The article brought to mind the strange hybrid identity of the weblog, even though I was surprised that the author didn't make the obvious connection to blogging. People blog for myriad reasons, of course, including the advancement of political points of view, academic arguments, or quasi-professional self-expression or activism. And the blog has features of a public, or in the case of anonymous bloggers, semi-public, journal, that is, a record of personal events or observations.

But blogs also often serve as digital scrapbooks, asserting both general value and individuality, often in non-verbal ways. Both blogs and scrapbooks take what may seem to be personal or cultural ephemera (in one case, digital, in the other, paper) and lend them some permanence. Some are more personal and some are more generally cultural, but all are declarations to the world: "I am a person; this is what I care about." The implication is usually, as Mr. Rogers might say, "Wouldn't you like to care about it too?" It has been said that most writing, most art in general, bears an element of seduction, in a sense far more broad and subtle than the erotic. As a hybrid journal/scrapbook, the blog is like this too, reaching out and documenting items that are somehow poignant, compelling, or lovely, and expressing the hope that someone else out there will agree.

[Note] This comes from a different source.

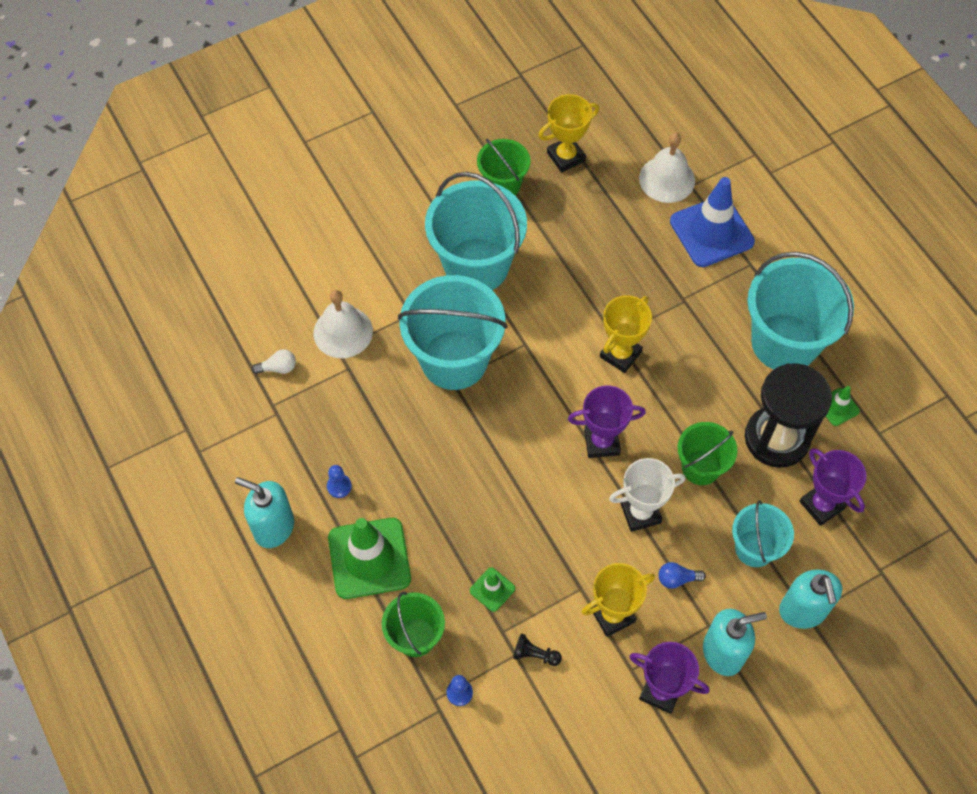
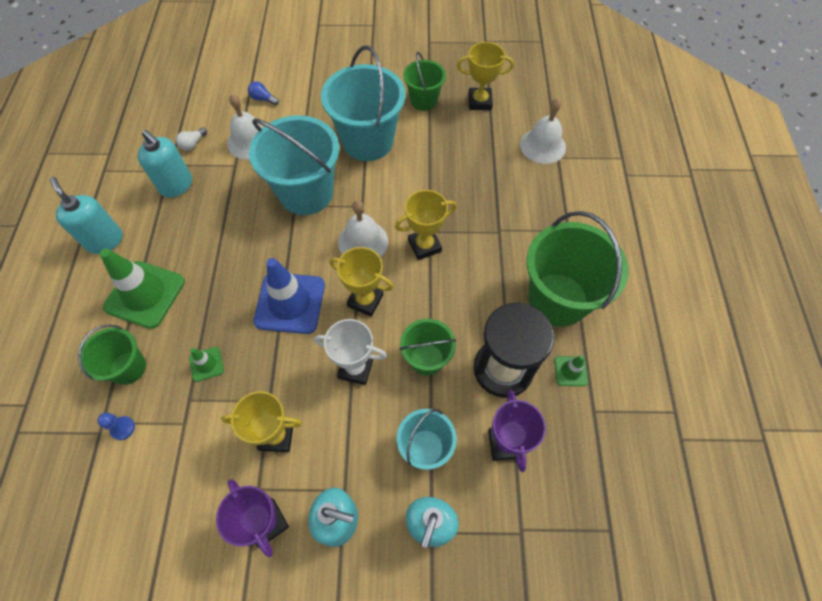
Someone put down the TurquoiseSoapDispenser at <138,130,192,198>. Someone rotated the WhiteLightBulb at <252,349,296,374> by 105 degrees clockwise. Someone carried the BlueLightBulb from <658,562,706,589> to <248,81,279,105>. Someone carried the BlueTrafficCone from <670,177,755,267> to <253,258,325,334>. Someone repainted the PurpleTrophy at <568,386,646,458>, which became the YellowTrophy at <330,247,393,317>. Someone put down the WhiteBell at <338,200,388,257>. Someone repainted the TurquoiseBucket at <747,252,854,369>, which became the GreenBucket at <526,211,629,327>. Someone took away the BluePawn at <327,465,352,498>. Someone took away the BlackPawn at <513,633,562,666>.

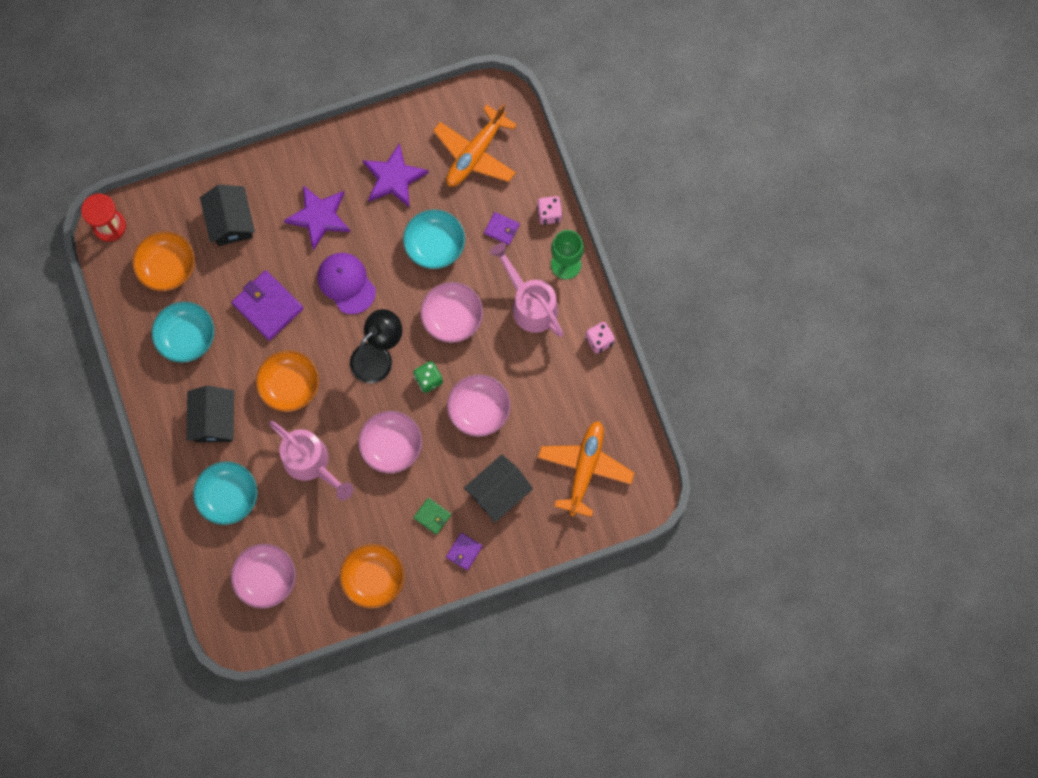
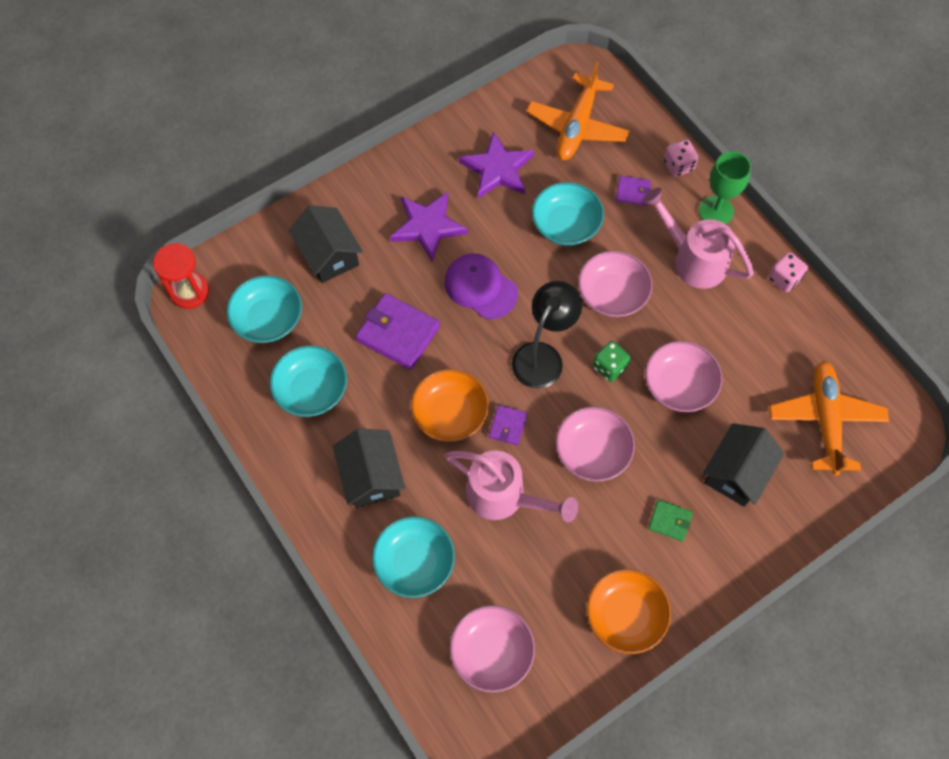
Someone repainted the OrangeBowl at <132,231,195,291>, which became the TurquoiseBowl at <227,275,302,343>. Someone carried the PurpleWallet from <446,533,482,570> to <489,405,527,445>.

In terms of style, few things in a blog are incidental or accidental. Given the finite number of templates available (for those of us too cheap or time-pressed to use custom platforms), I am continually amazed by the diversity of verbal and pictorial worlds in the blogosphere. The basic template; the ratio of text to image; the tone, frequency, and content of posts all convey an unmistakeable individuality (even if pseudonymous). Even a blog that, like a therapist's office, might aspire to seem "neutral" would in fact convey far more. Of course, some blogs are endearing, some plain, some downright offputting.

The amazing thing is how the Internet has leveled psychological barriers to self-exposure. How many people would walk down the street asking random people to look at their journal or scrapbook? Not many, but the blogosphere is a virtual street in which those "random" people are in fact in search of scrapbooks to look at. If ebay enables the exchange of merchandise, and datings services enable relationships, the blogosphere enables a weird kind of communal digital scrapbook that both reflects and refracts the world in real time.